Служение символам, выстраивание мистических систем – всё это было для него сменой масок. Гораздо органичнее для Брюсова рационализм. Его стиль, его образ разительно отличался от современников-символистов – Константина Бальмонта, Александра Блока, Андрея Белого, которые очаровательно «витали в облаках». Брюсов в стихах – мужественный, твердый завоеватель, сильная личность. Правда, с густым оттенком болезненной неврастении. Любимым брюсовским историческим героем был Александр Македонский, который, если верить историческим легендам, тоже сочетал в себе эти черты.
Его скандальная ранняя популярность была связана, во многом, с эпатажными поэтическими акциями – такими, как публикация одностишия «О, закрой свои бледные ноги», смысл которого, смущаясь, пытались разгадать курсистки и студенты. В этой строке, которую знали даже те, кто никогда не заглядывал в поэтические сборники, видели дерзкий, вызывающий эротизм. Казалось, что эгоистичный и холодноватый поэт не способен на лирику, как и на привязанность к кому-то, кроме себя. Быть может, лучшие строки Брюсова современники, увлеченные спорами о декадентском искусстве, просто не разглядели. А там есть и искренние признания в любви:
- Ты – женщина, ты – книга между книг,
- Ты – свернутый, запечатленный свиток;
- В его строках и дум и слов избыток,
- В его листах безумен каждый миг.
Считалось, что Брюсова способны понять и полюбить только молодые поклонники символизма, но неожиданно высокую оценку дал его стихотворению «Каменщик» Лев Толстой, вообще-то не принимавший декадентов. Это стихотворение 1901 года переполнено предчувствием «классовых боев» и народническими мотивами, которые Брюсов впитал от отца.

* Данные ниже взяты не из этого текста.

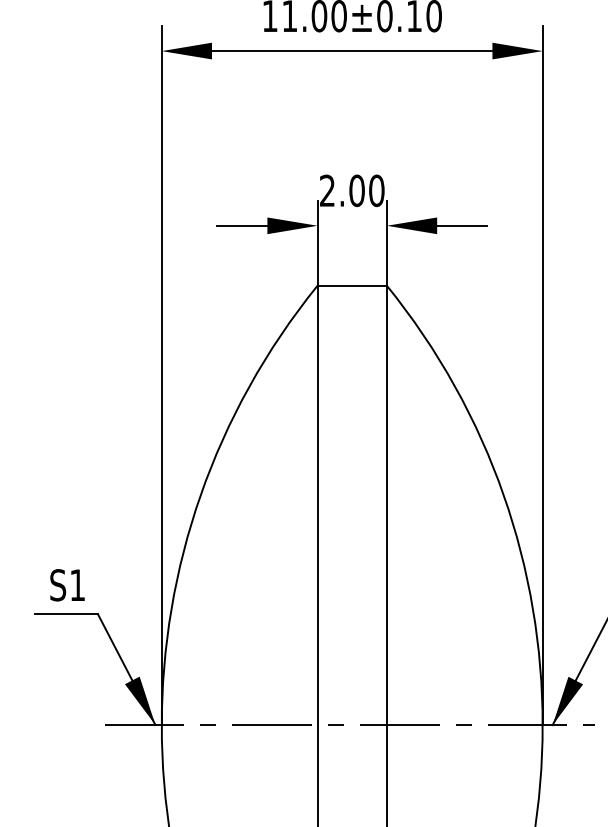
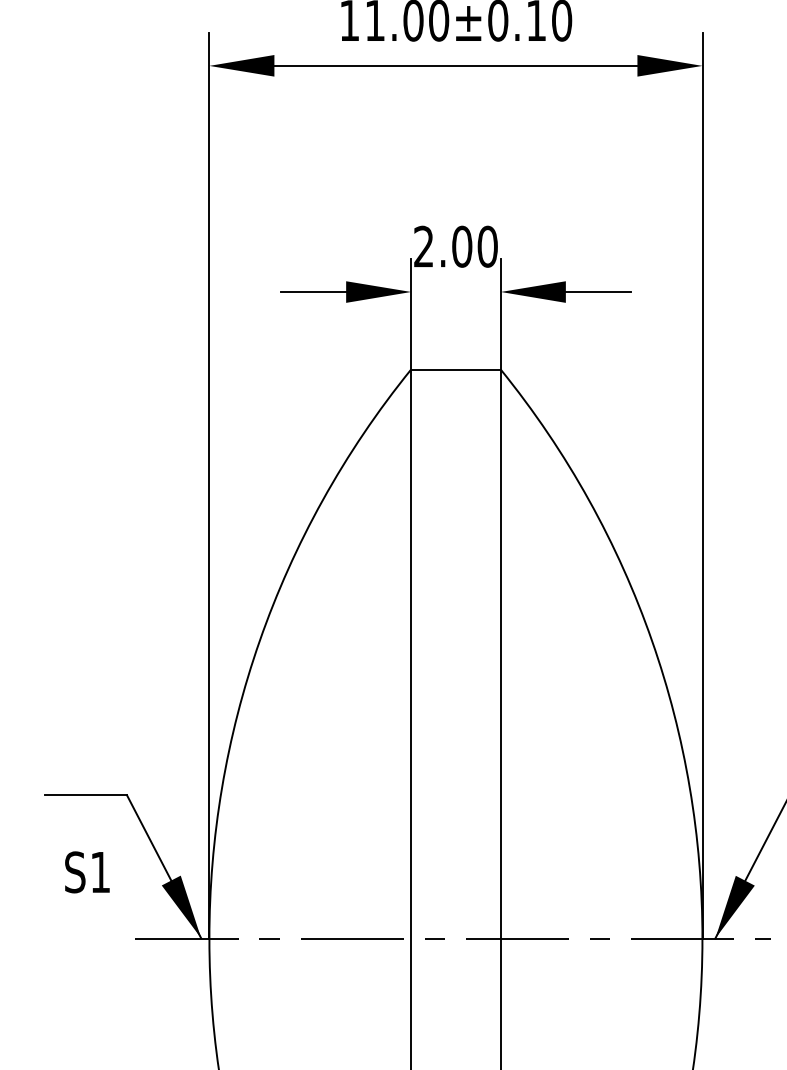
text: (67, 585) -> (87, 872), moved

- – Каменщик, каменщик в фартуке белом,
- Что ты там строишь? кому?
- – Эй, не мешай нам, мы заняты делом,
- Строим мы, строим тюрьму.
- – Каменщик, каменщик с верной лопатой,
- Кто же в ней будет рыдать?
- – Верно, не ты и не твой брат, богатый.
- Незачем вам воровать.
Выслушав эти строки, Толстой веско произнес: «Это хорошо. Правдиво и сильно». Никому из поэтов того поколения не доставалось таких похвал классика – ни Белому, ни Блоку. Эти стихи вписывались в русскую народническую традицию – и декламировали их в начале ХХ веке поклонники Некрасова… Они понимали и любили такую поэзию.
«Где вы, грядущие гунны?»
Иногда он и впрямь считал себя сверхчеловеком. И современники находили в нем нечто дьявольское. В одном из рассказов Ивана Бунина Брюсов «демонически играет черными глазами и ресницами», а в воспоминаниях нобелевский лауреат окрестил его «садистическим эротоманом». А Андрей Белый уважительно величал поэта «Мефистофелем в черном сюртуке». Его считали черным магом, который способен свести врага в могилу, и Брюсову, скорее всего, льстила такая репутация. Ему нравилось если не быть, то слыть сверхчеловеком, держать осанку гения. Чтобы никто не подозревал, что за величественными масками скрывается человек, бесконечно преданный литературе – с юношеским максимализмом. Это разглядел в нем поэт Вадим Шершеневич: «При всей своей нарочитой сухости, Брюсов был, как это ни странно звучит, с детства немолодым мальчиком». Так, играючи, по примеру Горация, Державина и Пушкина он написал свой «Памятник» – более горделивый, чем у великих предшественников:
- И станов всех бойцы, и люди разных вкусов,
- В каморке бедняка, и во дворце царя,
- Ликуя, назовут меня – Валерий Брюсов,
- О друге с дружбой говоря.
Он часто писал об ассирийцах, македонцах, римлянах, но прославили его соплеменники царя Атиллы. В 1905 году Брюсов написал «Грядущих гуннов» – заклинание о великих катаклизмах, которые сметут с лица земли одряхлевшую цивилизацию. Брюсов обратился к своим излюбленным образам древней истории:
- Где вы, грядущие гунны,
- Что тучей нависли над миром!
- Слышу ваш топот чугунный
- По еще не открытым Памирам.
- На нас ордой опьянелой
- Рухните с темных становий —
- Оживить одряхлевшее тело
- Волной пылающей крови.
В этих строках – впечатления от кровавого воскресенья и московских баррикад… История ускорила шаг. Радуется этому Брюсов или ужасается, было не до конца ясно. При любом исходе поэт готовился в жрецы нового мирового переустройства.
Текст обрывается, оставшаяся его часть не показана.